Operating System - OpenVMS
1825659 Members
3465 Online
109686 Solutions
New Discussion

VMS 7.3-1 Crash at IPL 31

 
SOLVED
Go to solution
Jan van den Ende
Honored Contributor

VMS 7.3-1 Crash at IPL 31

Hi,

A collegue asked my assistance with this crash.
I do have some suspicions, but my knowledge in this area is unsufficient to give a definitive verdict.

Help much appreciated.

Proost.

Have one on me.

jpe
Don't rust yours pelled jacker to fine doll missed aches.
8 REPLIES 8
Uwe Zessin
Honored Contributor

Re: VMS 7.3-1 Crash at IPL 31

> CPU 00 -- MACHINECHK, Machine check while in kernel mode

A machine check is almost always a hardware problem - I suggest a look at the error log.
.
Kris Clippeleyr
Honored Contributor

Re: VMS 7.3-1 Crash at IPL 31

Jan,
Looking at the info, I must agree with Uwe. The crash happens in routine EXE$SYSTEM_CORRECTED_ERROR_C that resides in module SYS$CPU_ROUTINES. So, I think that the system was trying to correct an error and while doing so saw another error (heavy speculation here). But my guess is that CPU 0 has to be replaced (could even be both CPUs). Also, let someone have a look at the errorlog, and/or have a hardware engineer run some diagnostics on the console.
Regards,
Kris (aka Qkcl)
I'm gonna hit the highway like a battering ram on a silver-black phantom bike...
Jan van den Ende
Honored Contributor

Re: VMS 7.3-1 Crash at IPL 31

Uwe,

those were about my ideas.

Errorlog info:
$ DIAG /sin=9-dec-2005
ENTRY 6768
... Timestamp 01:44:19 ... Time since reboot 233 days ...
ENTRY 6769
... Timestamp 01:54:05 ... Time since reboot 0 days ...

Not much new info..

Proost.

Have one on me.

jpe
Don't rust yours pelled jacker to fine doll missed aches.
Uwe Zessin
Honored Contributor

Re: VMS 7.3-1 Crash at IPL 31

Jan,
do you know what the reason for the last reboot was? I am surprised that the time is nearly identical.

Many, many years ago I was managing a VAX8650 that went down every 14 days on a friday afternoon - turned out bad memory.

Many years ago I had a cluster of two MicroVAX 3400 that went down after a certain number of days - turned out a bug in VMS, a 10 msec counter was wrapping and the CPU-specific module did not handle this properly which resulted in a solid freeze - in that case, even a [Reset] did not work.
.
Jan van den Ende
Honored Contributor

Re: VMS 7.3-1 Crash at IPL 31

Uwe,


I am surprised that the time is nearly identical.

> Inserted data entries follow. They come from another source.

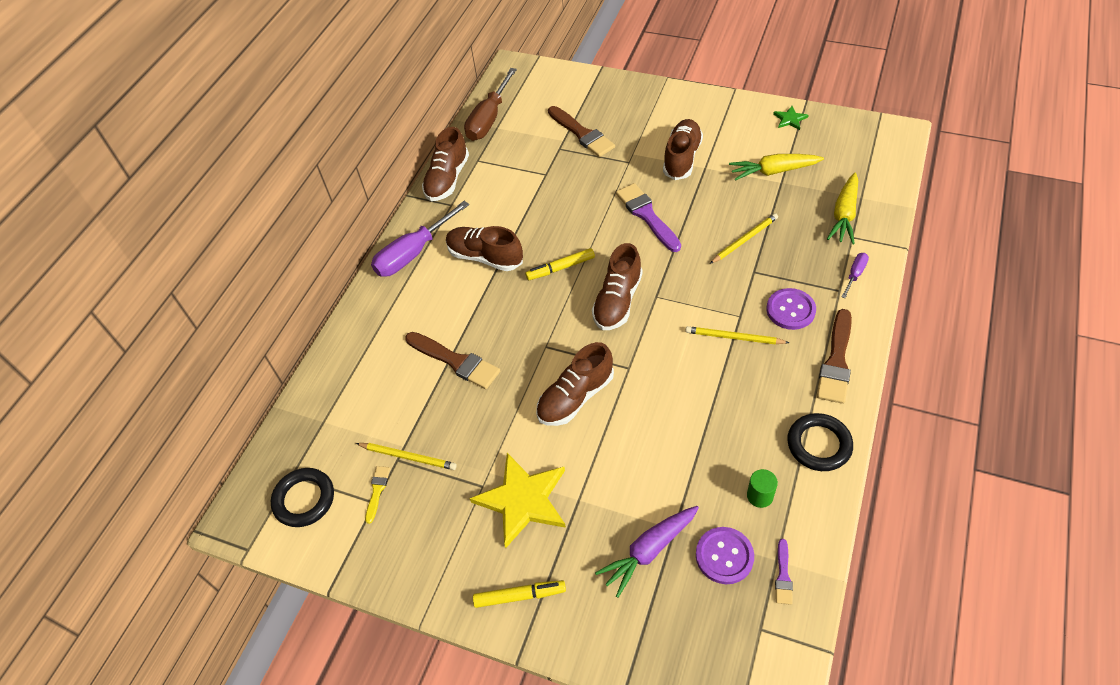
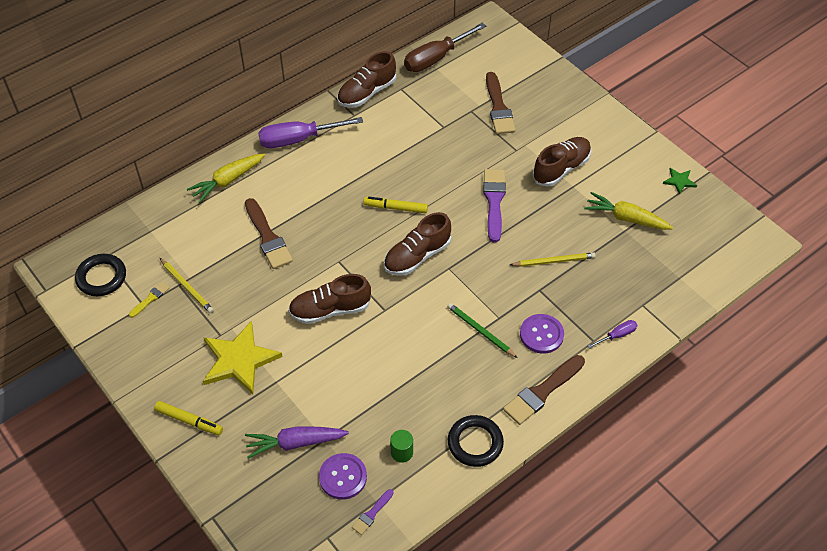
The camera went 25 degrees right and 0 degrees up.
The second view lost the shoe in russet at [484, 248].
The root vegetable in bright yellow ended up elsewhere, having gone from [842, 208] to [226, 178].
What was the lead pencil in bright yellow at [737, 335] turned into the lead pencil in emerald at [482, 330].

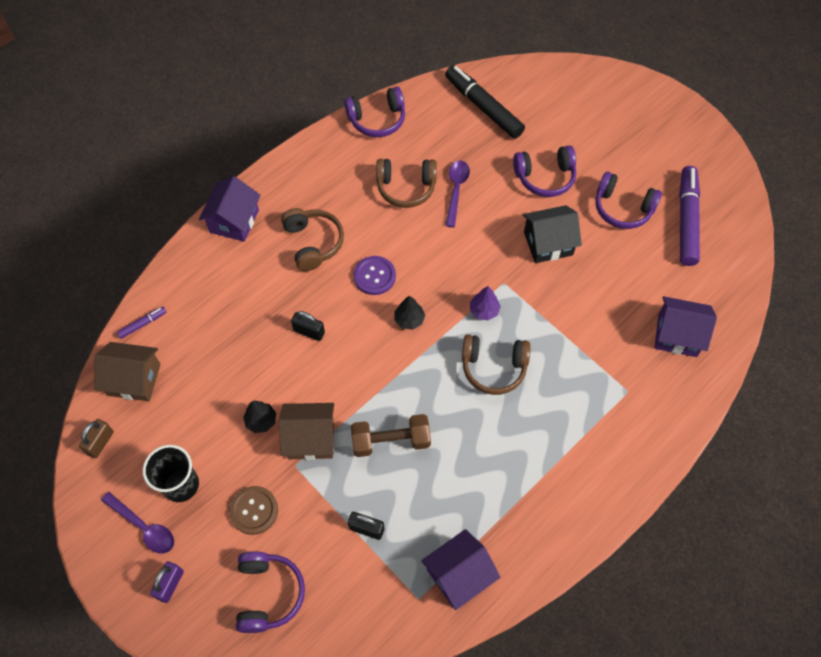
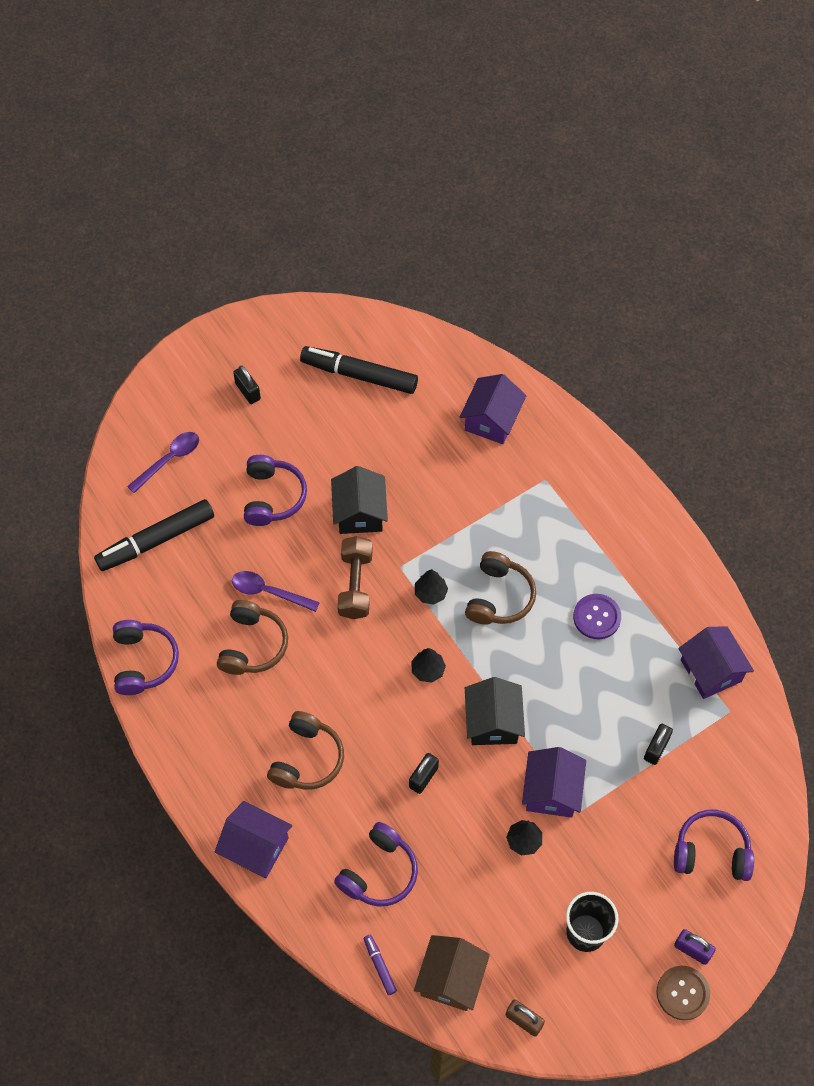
The camera went 80 degrees left and 0 degrees up.
The second view gained the lock in black at [247, 384].
The second view gained the house in black at [495, 711].
The tablespoon in royal purple ended up elsewhere, having gone from [137, 523] to [163, 462].
The sewing button in russet ended up elsewhere, having gone from [253, 510] to [683, 993].
The free weight in russet ended up elsewhere, having gone from [391, 435] to [355, 577].
The sewing button in royal purple ended up elsewhere, having gone from [374, 275] to [597, 616].
The headset in royal purple ended up elsewhere, having gone from [628, 200] to [376, 864].
What was the house in russet at [306, 431] turned into the house in royal purple at [554, 782].
What was the toy tree in royal purple at [485, 303] turned into the toy tree in black at [431, 587].
What was the marker pen in royal purple at [689, 216] turned into the marker pen in black at [359, 370].
The headset in russet at [312, 239] ended up facing another way, 120 degrees clockwise from before.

I think there is some misunderstanding.

Look at the entry #s and uptime:
These are consegutive entries, one before and one after the (automatic) reboot.

There happened to be running a rather sensitive batchjob, and when next morning the database was not available, and the data exchange with other systems only partly done, the users and application manager were "not amused" (translation of: !@#$%^&*).
So, it needs to be explained satisfactorily.

Proost.

Have one on me.

jpe
Don't rust yours pelled jacker to fine doll missed aches.
Jim_McKinney
Honored Contributor
Solution

Re: VMS 7.3-1 Crash at IPL 31

You might try hopping back into SDA and extract any resident error log buffers for an examination:

$ ANAL/CRAS SYS$SYSTEM:SYSDUMP.DMP
SDA> CLUE ERRLOG
SDA> EXIT
$ DIAG/INCL=(CPU,MEM,MACH) CLUE$ERRLOG ! {.SYS}
Jan van den Ende
Honored Contributor

Re: VMS 7.3-1 Crash at IPL 31

Jim,

Full bingo!
.
.
.
Machine Check Reason x0098 Fatal Alpha Chip Detected Hard Error
.
.
.

Well, that system WAS scheduled to be replaced "any time soon" (meaning: perhaps this year, if schedules are met).

Good reason to speed things up.

Thanks.

Proost.

Have one on me.

jpe
Don't rust yours pelled jacker to fine doll missed aches.
Jan van den Ende
Honored Contributor

Re: VMS 7.3-1 Crash at IPL 31

Proost.

Have one on me.

jpe
Don't rust yours pelled jacker to fine doll missed aches.